4,1000268201_693b08cb0e.jpg,A little girl in a pink dress going into a woo...


In [13]:
vocab =Vocab(1,spacy_english.tokenizer)

In [14]:
vocab.build_dictionary(list(data['caption']))

In [15]:
len(vocab)

8508

In [16]:
vocab.encode_text("Heyllo I am daniyal")

[3, 458, 3460, 3]

### Reading Image

In [17]:
from PIL import Image

In [18]:
image_path = './Images'

In [19]:
image = data['image'][0]

In [20]:
image

'1000268201_693b08cb0e.jpg'

In [21]:
img = Image.open(image_path+"/"+image).convert("RGB")

In [22]:
img.show()

### Spliting Data set

In [23]:
train, validate, test = \
              np.split(data.sample(frac=1, random_state=42), 
                       [int(.6*len(data)), int(.8*len(data))])

In [24]:
len(train),len(validate),len(test),len(data)

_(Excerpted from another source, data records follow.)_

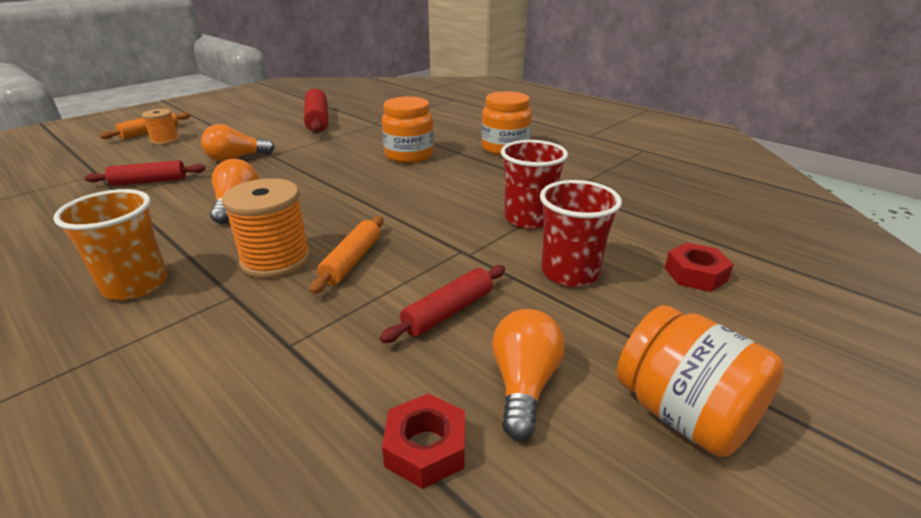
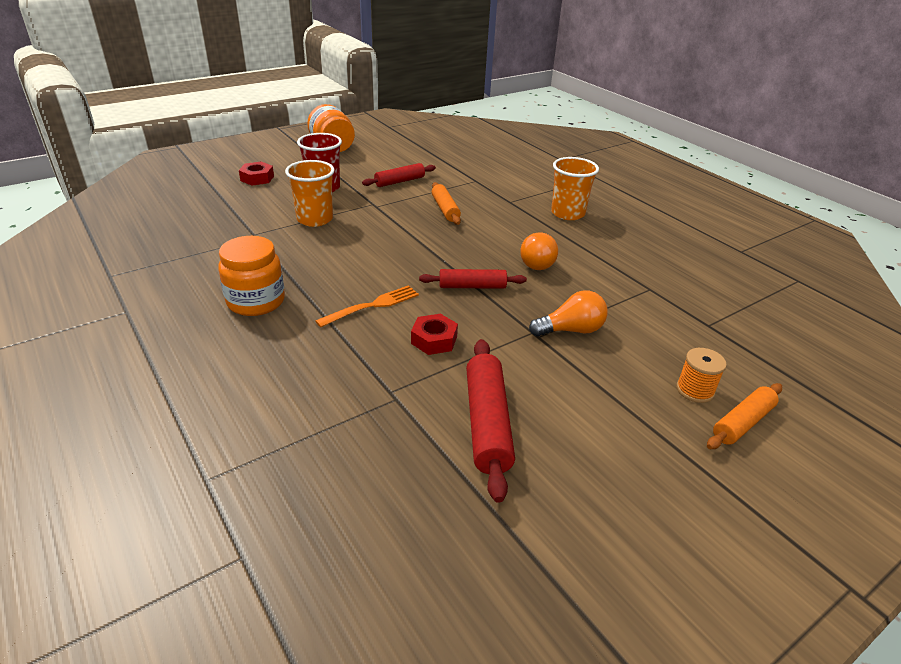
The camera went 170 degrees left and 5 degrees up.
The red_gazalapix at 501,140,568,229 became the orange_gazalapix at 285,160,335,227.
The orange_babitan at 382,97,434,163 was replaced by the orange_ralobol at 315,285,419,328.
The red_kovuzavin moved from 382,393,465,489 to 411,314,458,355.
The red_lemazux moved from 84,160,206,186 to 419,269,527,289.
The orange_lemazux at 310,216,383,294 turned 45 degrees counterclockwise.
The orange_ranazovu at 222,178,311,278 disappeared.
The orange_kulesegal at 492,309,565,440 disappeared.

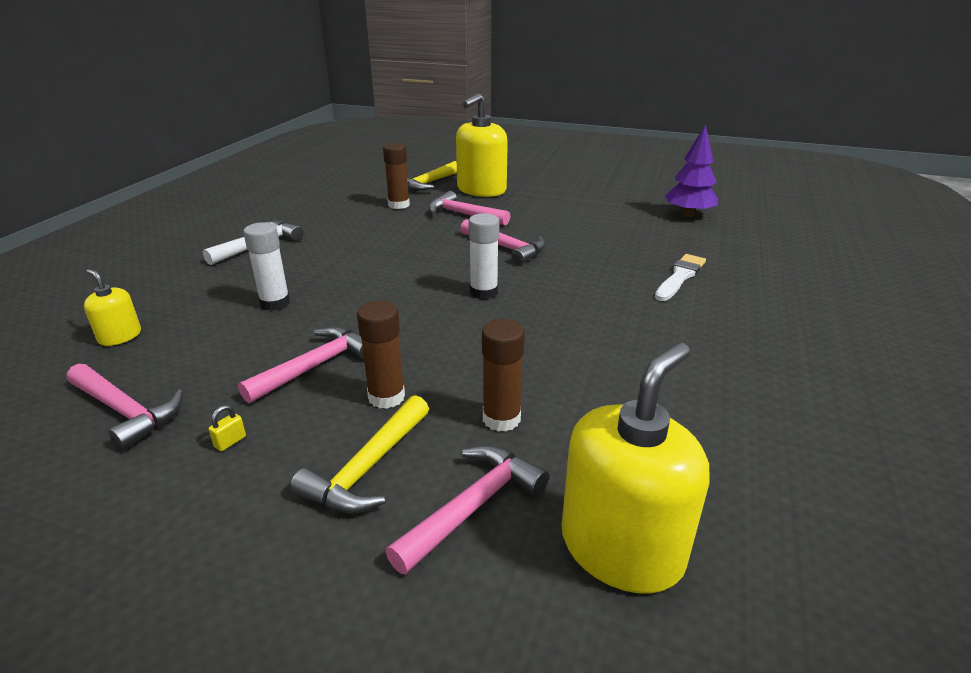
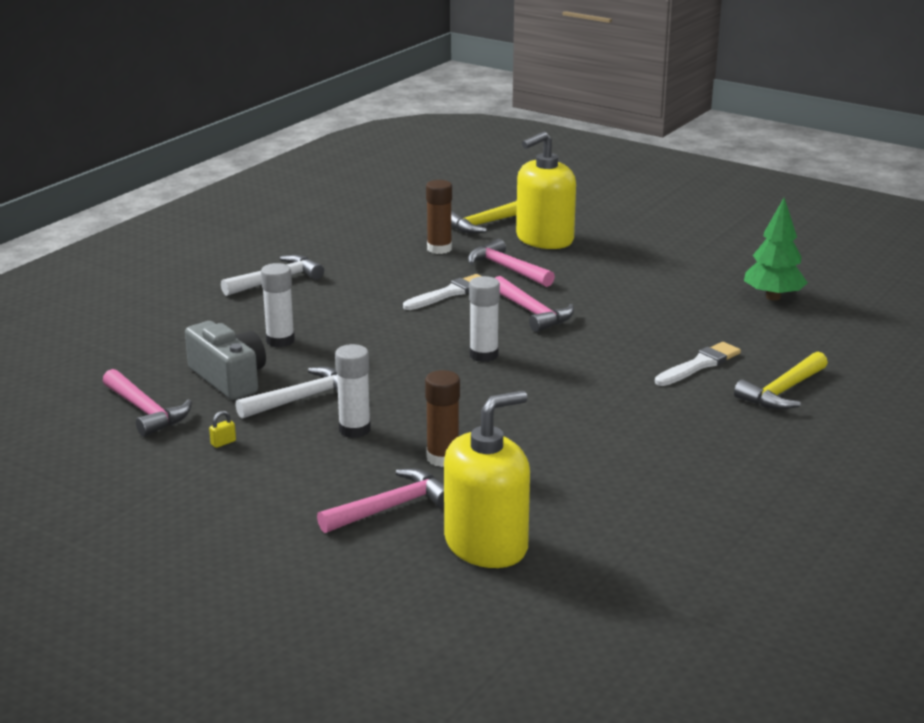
The camera went 15 degrees right and 5 degrees down.
The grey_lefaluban at 185,321,266,400 appeared.
The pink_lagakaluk at 238,326,364,403 became the white_lagakaluk at 235,367,338,419.
The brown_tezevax at 357,300,405,409 became the white_tezevax at 335,344,371,438.
The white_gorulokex at 403,274,481,310 appeared.
The yellow_lagakaluk moved from 290,395,429,513 to 734,352,828,410.
The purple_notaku at 665,124,718,217 became the green_notaku at 744,198,808,301.
The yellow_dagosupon at 84,269,141,346 disappeared.

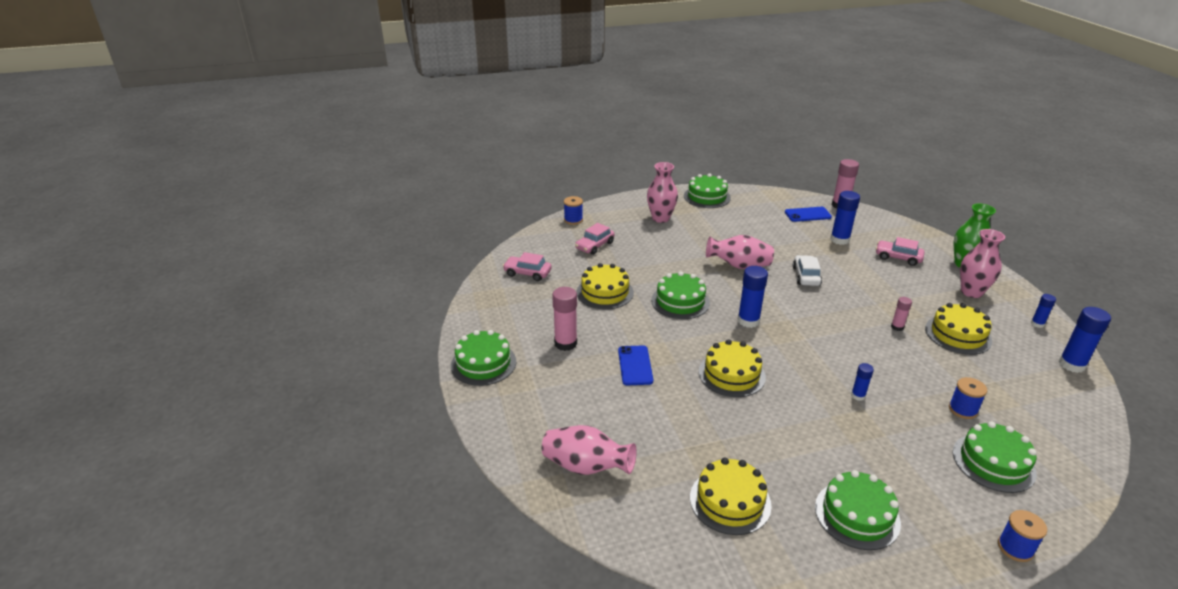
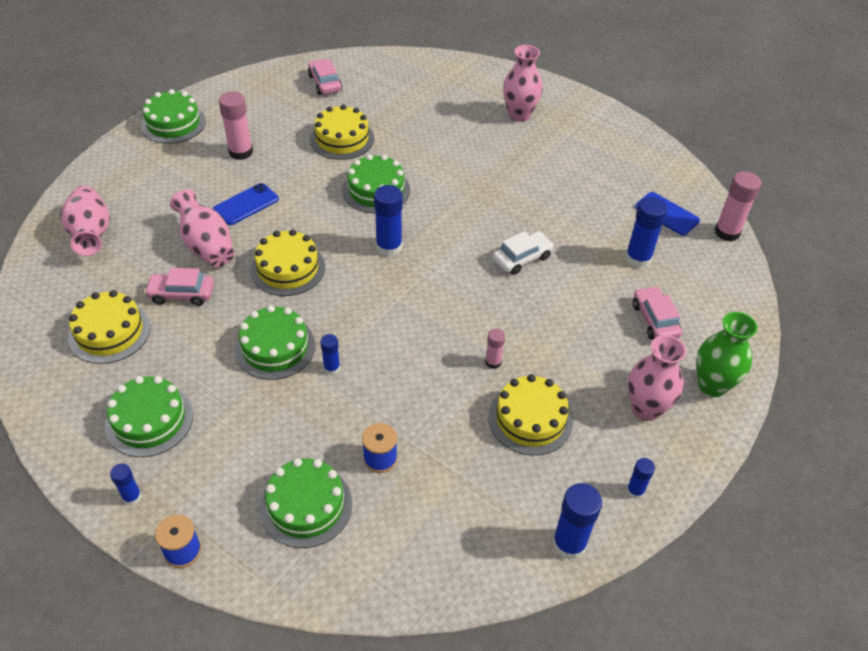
The camera went 50 degrees right and 15 degrees up.
The blue_tezevax at 110,463,142,505 appeared.
The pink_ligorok moved from 575,223,615,255 to 144,268,214,306.
The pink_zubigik moved from 706,235,774,269 to 170,189,234,267.
The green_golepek moved from 684,174,731,208 to 235,305,315,380.
The blue_ranazovu at 564,196,583,225 disappeared.

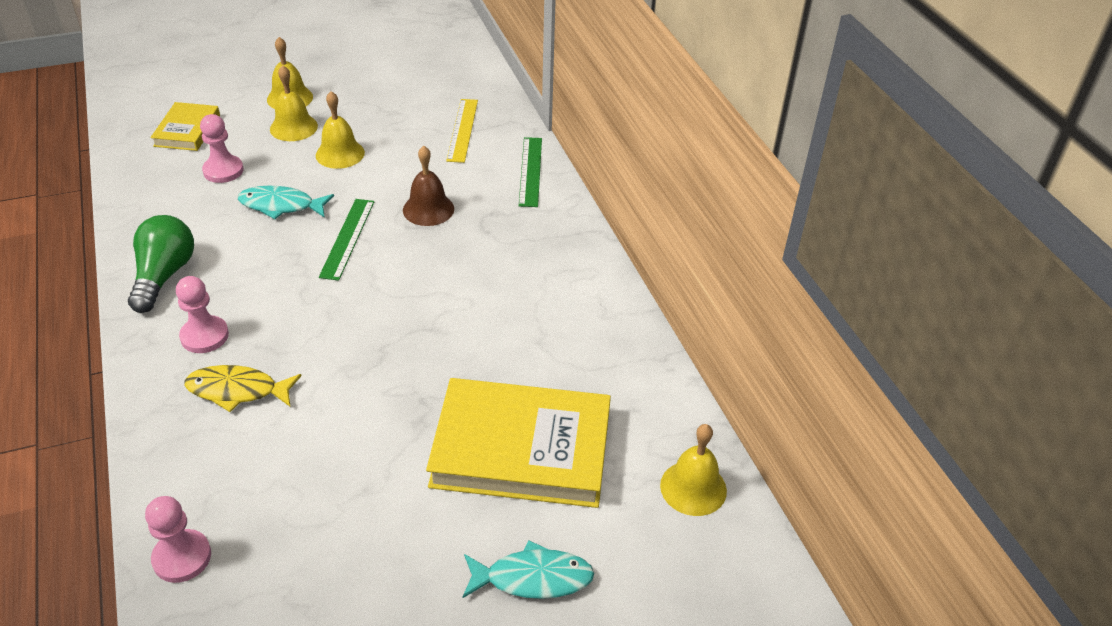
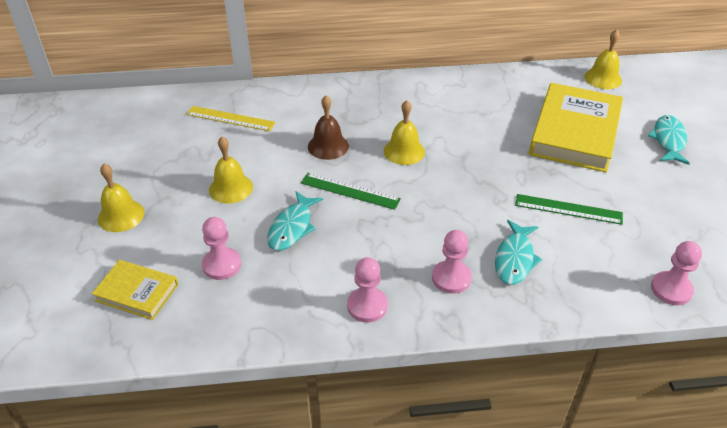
The camera went 75 degrees left and 0 degrees up.
The green_kulesegal at 128,215,194,313 was replaced by the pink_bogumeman at 347,257,388,323.
The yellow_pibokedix moved from 270,65,318,141 to 384,100,425,165.
The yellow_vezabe at 184,365,301,412 became the turquoise_vezabe at 495,220,542,285.
The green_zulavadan moved from 519,137,542,207 to 515,194,623,225.

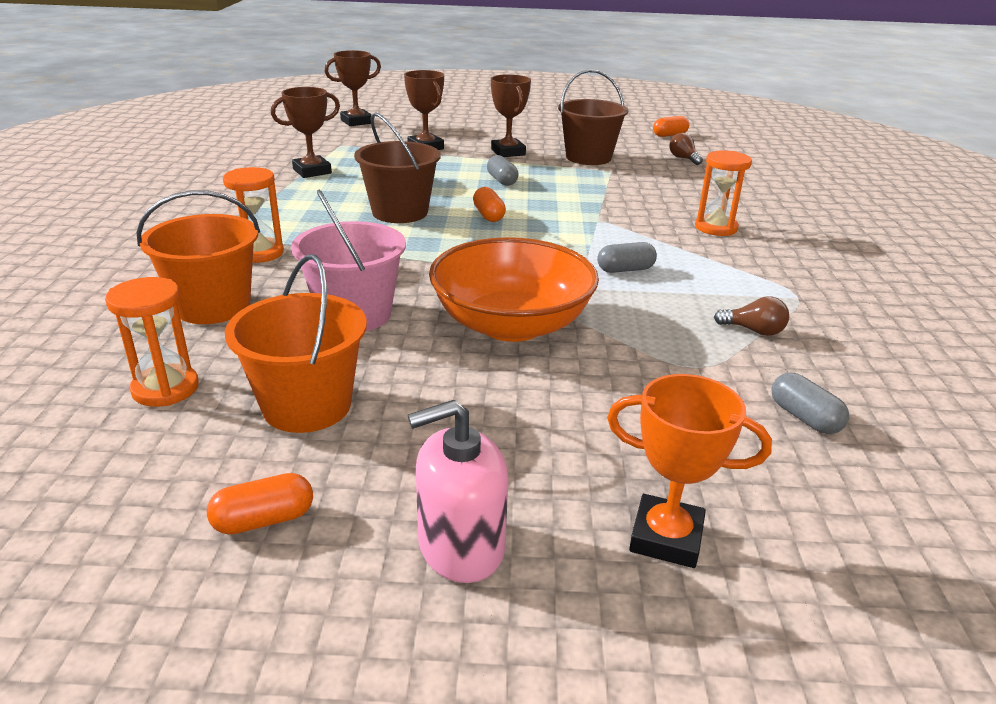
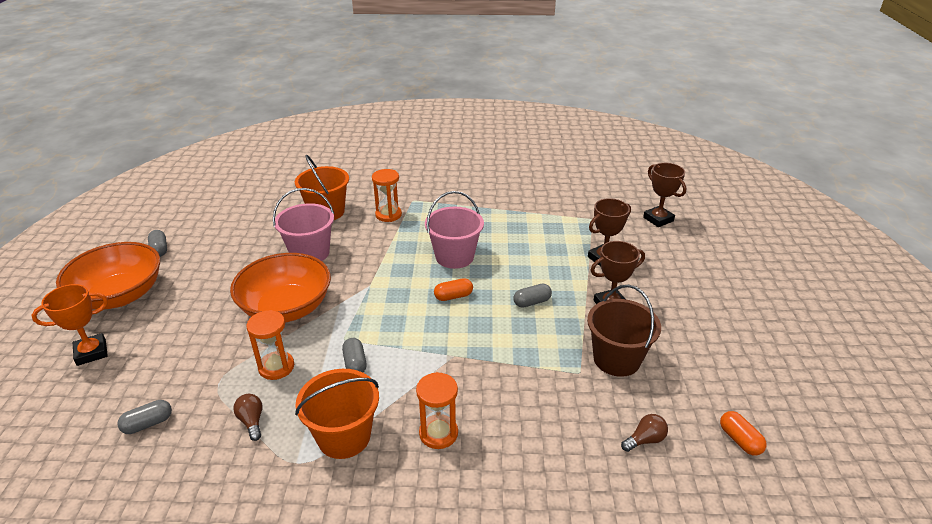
The camera went 90 degrees right and 5 degrees up.
The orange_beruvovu at 607,374,772,568 turned 45 degrees clockwise.
The pink_dagosupon at 408,400,508,583 was replaced by the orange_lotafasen at 56,242,160,310.
The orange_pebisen at 207,473,313,535 became the grey_pebisen at 148,230,167,257.
The brown_kulesegal at 714,296,789,336 turned 135 degrees clockwise.
The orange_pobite moved from 105,277,199,407 to 246,310,294,380.
The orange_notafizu moved from 225,254,367,433 to 295,369,379,459.
The brown_notafizu at 354,112,441,223 became the pink_notafizu at 425,191,484,269.
The brown_beruvovu at 271,87,340,178 disappeared.

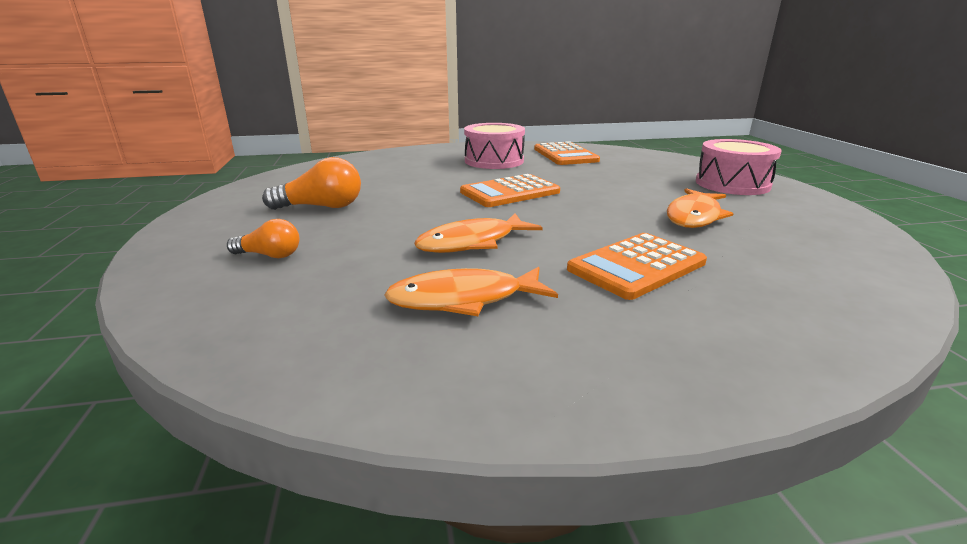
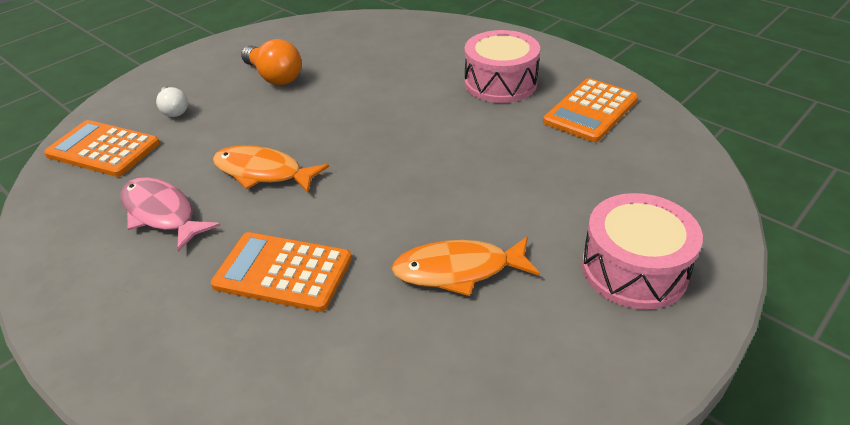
The camera went 55 degrees right and 15 degrees up.
The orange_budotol moved from 460,174,560,207 to 44,120,160,177.
The orange_vezabe at 384,267,558,316 became the pink_vezabe at 121,177,220,252.
The orange_kulesegal at 227,219,300,258 became the white_kulesegal at 156,86,188,117.

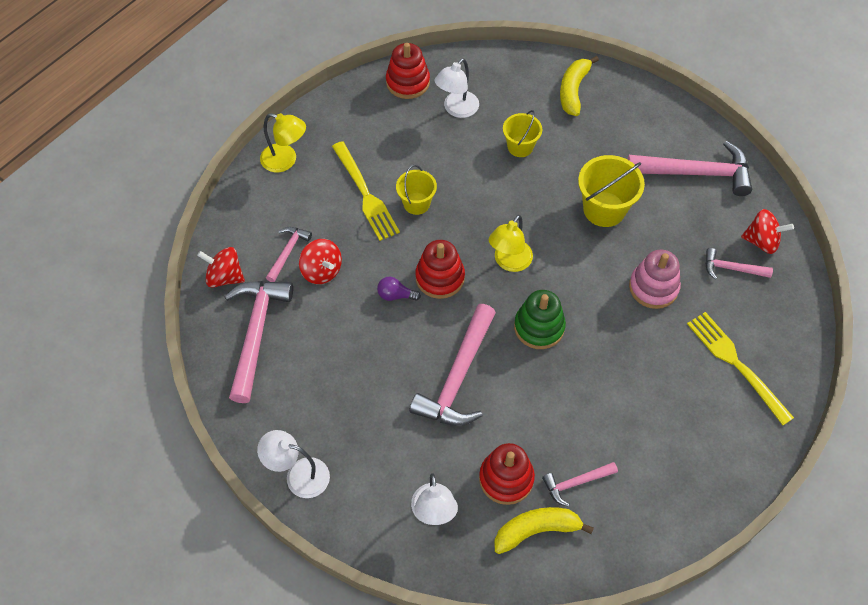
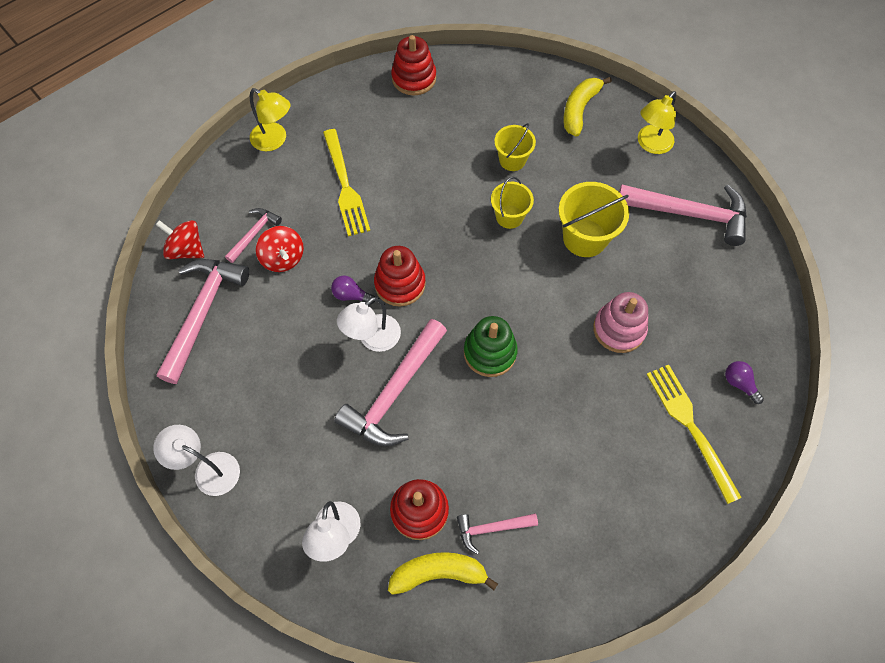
The camera went 10 degrees right and 5 degrees up.
The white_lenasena moved from 435,58,479,118 to 337,297,401,352.
The yellow_notafizu moved from 396,165,437,215 to 491,177,534,229.
The yellow_lenasena moved from 489,215,533,272 to 638,91,676,154.
The purple_kulesegal at 725,361,764,404 appeared.
The pink_lagakaluk at 706,248,773,280 disappeared.
The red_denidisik at 741,209,794,254 disappeared.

(24273, 8091, 8091, 40455)

### Creating Pytorch Dataset

In [25]:
import torch
import torch.nn as nn
from torch.utils.data import DataLoader,Dataset
import torchvision.transforms as T

In [26]:
def pad_sequence(sent,max_len,pad_token):
    
    pad_num = max_len - len(sent)
    sent.extend([pad_token for i in range(pad_num)])
    
    return sent
    

In [27]:
class CaptionDataset(Dataset):
    def __init__(self,image_path,df,transform,vocab,max_len):
        super().__init__()
        
        self.image_path = image_path
        self.df = df
        self.transform = transform
        self.vocab = vocab
        self.max_len = max_len
        
    def __len__(self):
        return len(self.df)
    
    def __getitem__(self,idx):
        
        data_item = self.df.iloc[idx]
        
        image = Image.open(self.image_path + "/" + data_item['image']).convert("RGB")
        
        image = self.transform(image)
        
        text = [self.vocab.word2idx['<start>']]
        text.extend(self.vocab.encode_text(data_item['caption']))
        train_caption = text.copy()
        text.append(self.vocab.word2idx['<end>'])
        
        text = pad_sequence(text,self.max_len,self.vocab.word2idx['<pad>'])
        train_caption = pad_sequence(train_caption,self.max_len,self.vocab.word2idx['<pad>'])
        
        return image,torch.tensor(text,dtype=torch.long),\
                torch.tensor(train_caption,dtype=torch.long)
        
        

In [28]:
transform = T.Compose([
  T.Resize(226),                     
    T.RandomCrop(224),                 
    T.ToTensor(),                               
    T.Normalize((0.485, 0.456, 0.406),(0.229, 0.224, 0.225))
])

In [29]:
train_dataset= CaptionDataset(image_path,
                              train,
                              transform,
                              vocab,
                              42
)

In [30]:
valid_dataset= CaptionDataset(image_path,
                              validate,
                              transform,
                              vocab,
                              42
)

In [31]:
test_dataset= CaptionDataset(image_path,
                              test,
                              transform,
                              vocab,
                              42
)

In [32]:
image,text,train_caption = train_dataset[0]

In [33]:
image.size(),text.size(),train_caption.size()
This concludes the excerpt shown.